Space ace helped thaw Cold War
Thomas Stafford
Astronaut
BORN SEPTEMBER 17, 1930 – DIED MARCH 18, 2024, AGED 93
APOLLO space commander Thomas Stafford’s historic celestial handshake with his Russian counterpart,Alexei Leonov, on July 17, 1975, forged a new era of relaxed tensions between the United States and the Soviet Union during the Cold War.
Millions of people watched the two men float towards one another and shake hands in the docking area between their Apollo and Soyuz spacecrafts, 140 miles above Earth over the French city of Metz.
“Very good to see you!” said Leonov before Stafford, replying in Russian, said: “Very happy, my friend!” His Oklahoma accent was so broad that Leonov later remarked that Russian, English and “Oklahomski” were spoken during the mission.
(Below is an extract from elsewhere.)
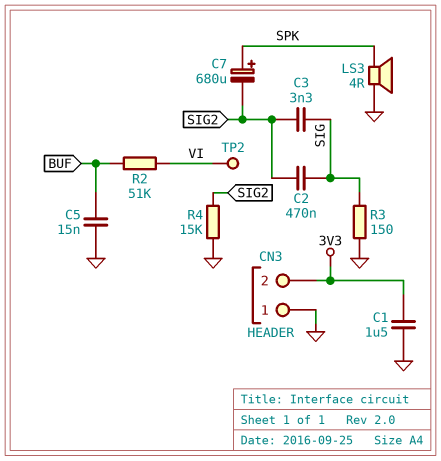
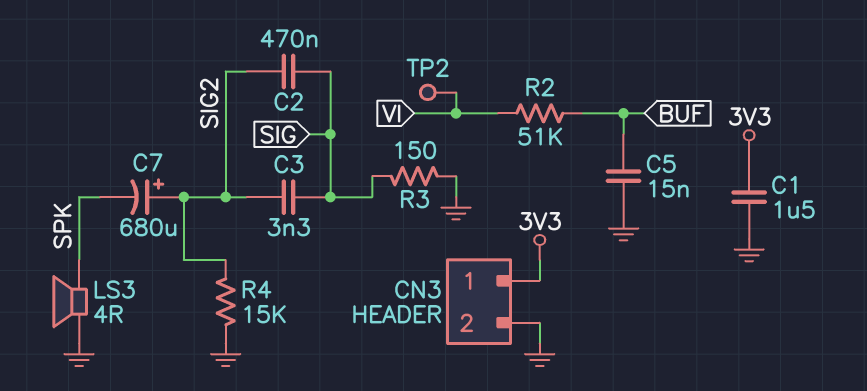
C7: 680uF (plus SPK, minus SIG2) -> 680uF (plus SIG2, minus SPK)
CN3 pin 1: GND -> 3V3
CN3 pin 2: 3V3 -> GND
General Stafford flew four times in space and in May 1969, as commander of the Apollo 10, he came within nine miles of the Moon’s surface in preparation for Neil Armstrong’s lunar landing with Apollo 11 two months later.
Thomas Patten Stafford was born in Weatherfield, Oklahoma to Thomas, a dentist, and Mary (née Patten), a teacher.
He graduated from the United States Naval Academy with honours in 1952 and was commissioned into the US Air Force where he flew F-86 fighters and wrote testing manuals for pilots.
After being accepted by Nasa, his first two space missions were with Gemini 6A and Gemini 9, which he stepped up to after its original crew were killed in a training exercise.
Stafford left Nasa in 1975 to command the US Air Force’s Flight Test Centre at Edwards, California.
He was promoted to lieutenant general three years later and became the US Air Force’s deputy chief of staff for research and development.
He received numerous accolades for his achievements.
Married twice, he is survived by his second wife Linda Ann Stafford and their sons, plus two daughters from a first marriage. Stafford died at a retirement home after recently being diagnosed with liver cancer.